Incompatible changes in ArangoDB 3.9

It is recommended to check the following list of incompatible changes before upgrading to ArangoDB 3.9, and adjust any client programs if necessary.

The following incompatible changes have been made in ArangoDB 3.9:

Architecture requirements

The minimum architecture requirements have been raised from the Westmere architecture to the Sandy Bridge architecture. 256 bit AVX instructions are now expected to be present on all targets that run ArangoDB 3.9 executables. If a target does not support AVX instructions, it may fail with SIGILL at runtime.

Extended naming convention for databases

There is a new startup option allowing database names to contain most UTF-8 characters. The option name is --database.extended-names-databases.

The feature is disabled by default to ensure compatibility with existing client drivers and applications that only support ASCII names according to the traditional database naming convention used in previous ArangoDB versions.

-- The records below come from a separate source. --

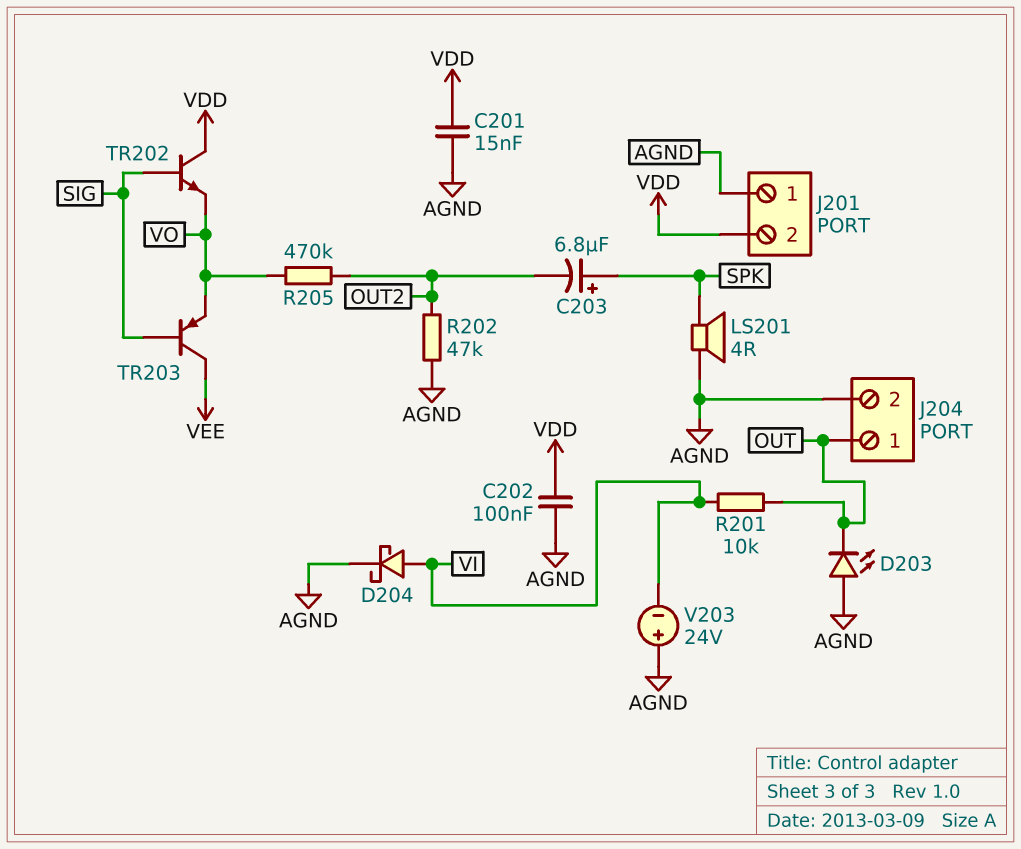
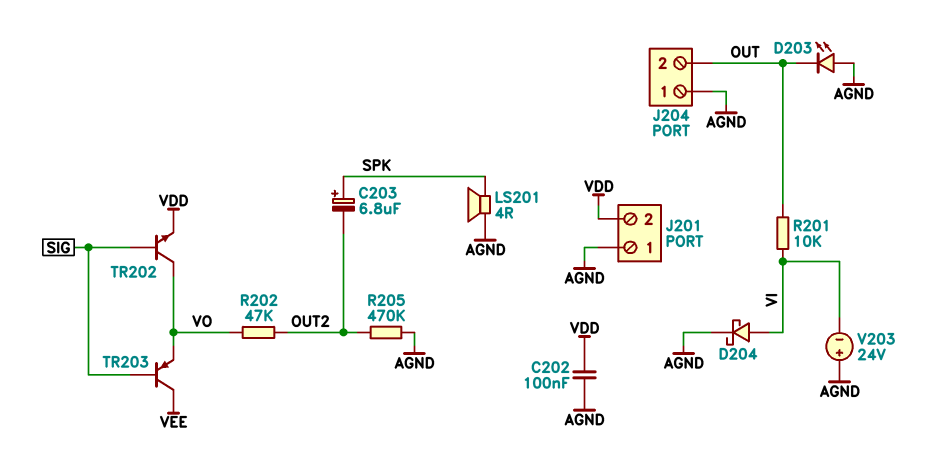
C201: 15nF (AGND, VDD) -> none
J204 pin 1: OUT -> AGND
J204 pin 2: AGND -> OUT
R202: 47k (AGND, OUT2) -> 47k (OUT2, VO)
R205: 470k (OUT2, VO) -> 470k (AGND, OUT2)
TR202: NPN (B SIG, C VDD, E VO) -> NPN (B SIG, C VO, E VDD)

If the feature is enabled, then any endpoints that contain database names in the URL may contain special characters that were previously not allowed (percent-encoded). They are also to be expected in payloads that contain database names. If client applications assemble URLs with database names programmatically, they need to ensure that database names are properly URL-encoded and also NFC-normalized if they contain UTF-8 characters.

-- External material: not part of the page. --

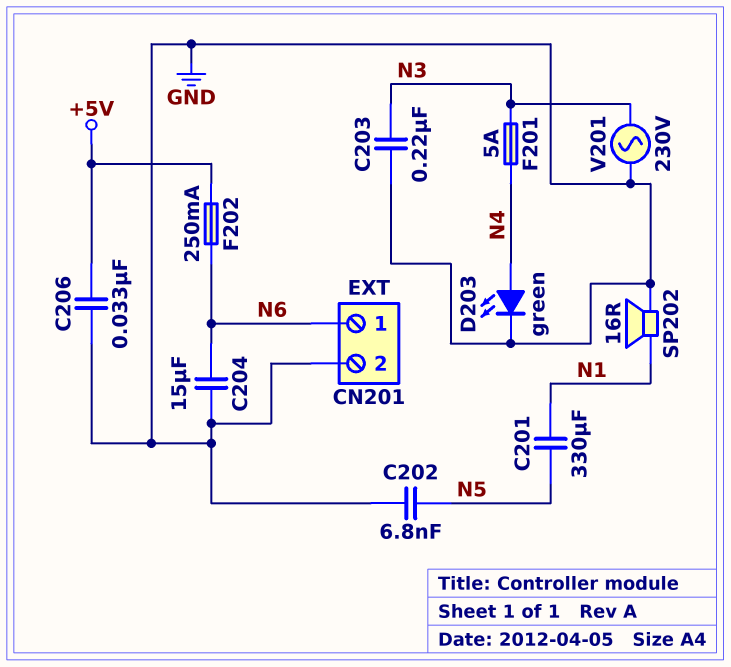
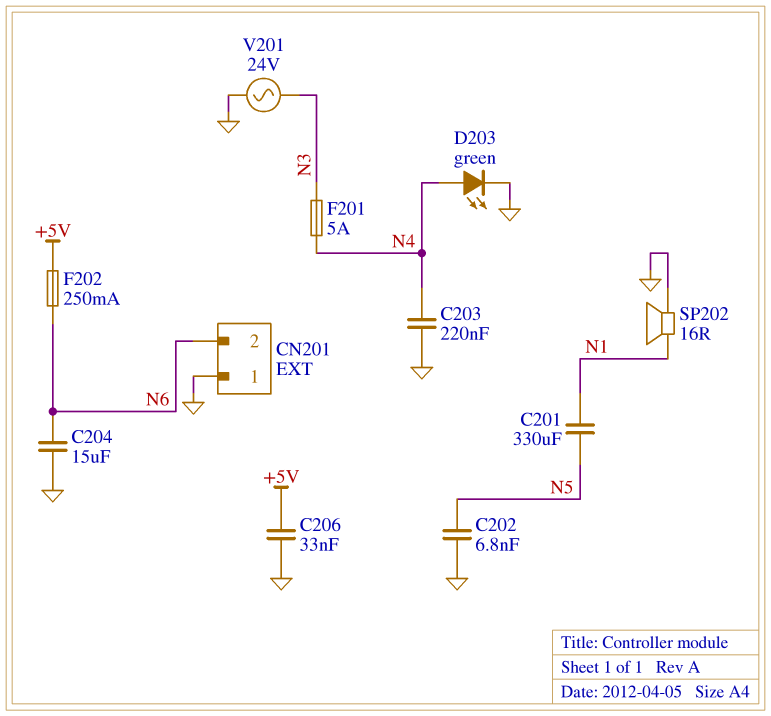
C203: 220nF (GND, N3) -> 220nF (GND, N4)
CN201 pin 1: N6 -> GND
CN201 pin 2: GND -> N6
V201: AC 230V (GND, N3) -> AC 24V (GND, N3)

The ArangoDB client tools arangobench, arangodump, arangoexport, arangoimport, arangorestore, and arangosh ship with full support for the extended database naming convention.

Please be aware that dumps containing extended database names cannot be restored into older versions that only support the traditional naming convention. In a cluster setup, it is required to use the same database naming convention for all Coordinators and DB-Servers of the cluster. Otherwise the startup will be refused. In DC2DC setups it is also required to use the same database naming convention for both datacenters to avoid incompatibilities.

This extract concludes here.